À ce titre, la crise de la COVID-19 a l’effet d’une loupe grossissante sur notre situation. C’est au moment où ça compte le plus qu’on réalise que la gestion de nos frontières nous échappe. Que nous ne contrôlons pas l’armée, qui nous a été envoyée comme une forme d’aide humanitaire étrangère. Qu’une partie du pouvoir de dépenser est contrôlé par un gouvernement dont les mesures économiques ne sont pas arrimées avec les besoins de notre gouvernement national. Que l’approvisionnement du Québec en équipements stratégiques et sanitaires n’est pas sous notre contrôle et qu’il fait défaut. Que la souveraineté alimentaire est demeurée un vœu pieux, mettant en péril notre sécurité en cas de crise sanitaire mondiale. Et que, même en temps de crise, le Canada poursuit un programme complètement contraire à nos valeurs en soutenant les paradis fiscaux et l’une des industries pétrolières les plus polluantes au monde.
Après 40 ans de fausses promesses de renouveau du Canada et d’affaiblissement prémédité du Québec au sein ce pays qui n’est pas le nôtre, ne sommes-nous pas au moment du bilan ?
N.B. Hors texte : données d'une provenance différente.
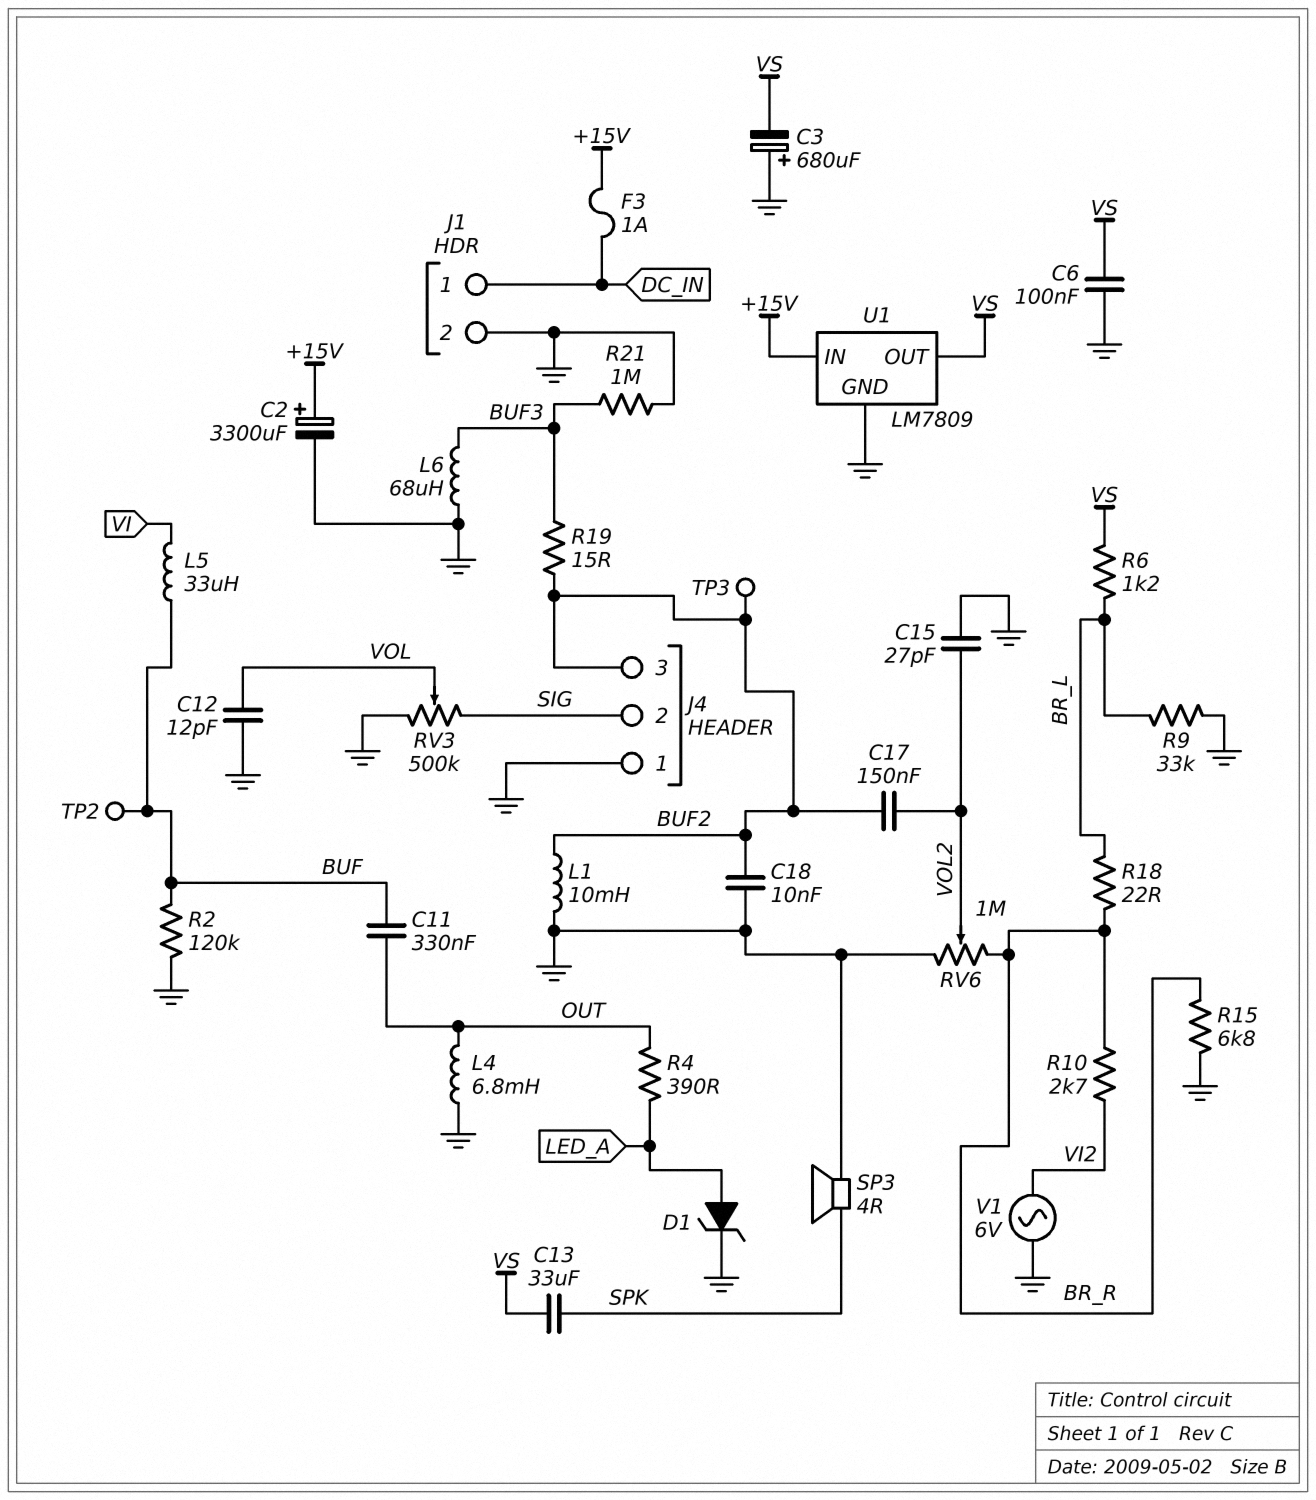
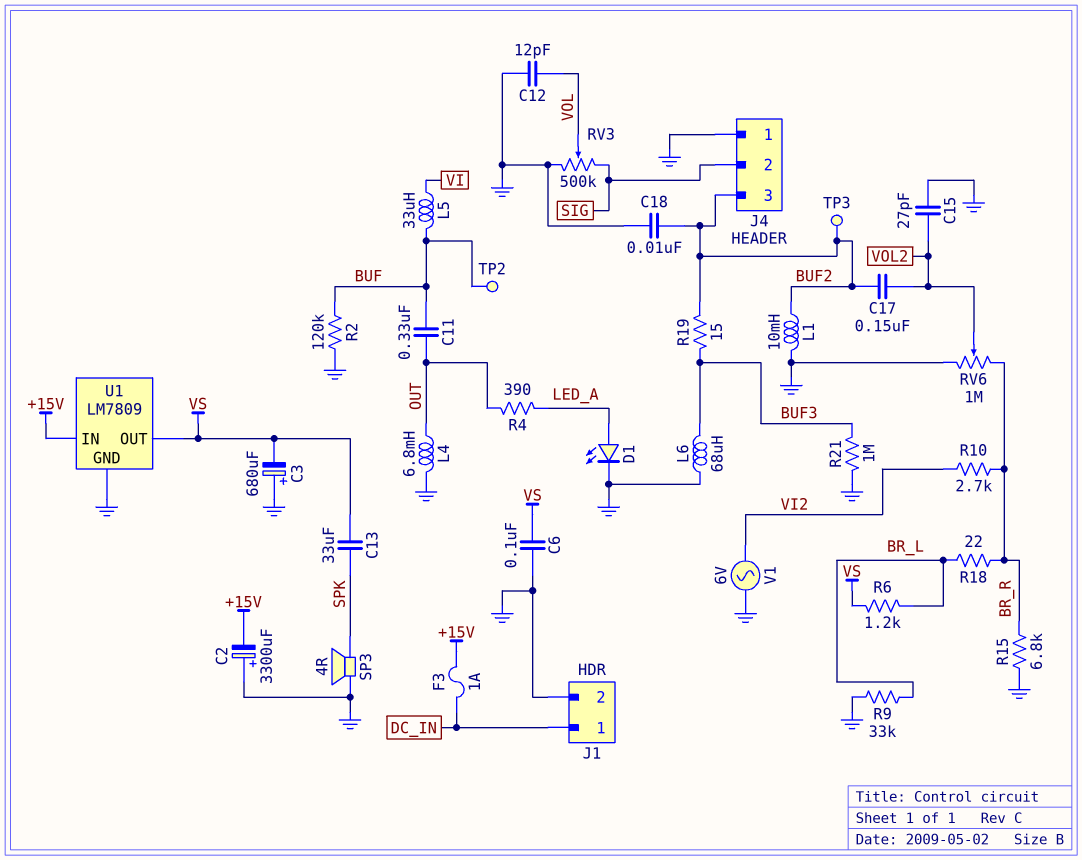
C2: 3300uF (plus +15V, minus GND) -> 3300uF (plus GND, minus +15V)
D1: zener (A LED_A, K GND) -> LED (A LED_A, K GND)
Ne sommes-nous pas mûrs pour vivre un autre beau rendez-vous avec l’histoire, lequel se solderait cette fois-ci par l’occasion d’enfin tourner la page pour se tourner vers un avenir qui nous ressemble et dont nous pouvons être fiers ?
S’il est difficile de prédire à quel moment précisément le Québec décidera d’écrire un nouveau chapitre de son histoire par voie de consultation de sa population, une chose est certaine : il s’agira d’un nouveau rendez-vous avec notre tradition démocratique. Refusons la confiscation d’une discussion normale sur ce qui est bon pour le Québec. Reprenons dès maintenant une conversation honnête sur les mérites de l’indépendance et sur la légitimité d’un exercice comme une consultation populaire. Le droit d’un peuple à son autodétermination, un principe normal partout dans le monde et garanti par les conventions internationales, demeure au Québec un rêve inachevé, tenu à bout de bras par des femmes et des hommes de qualité depuis 40 ans. À nous de porter à notre tour le flambeau.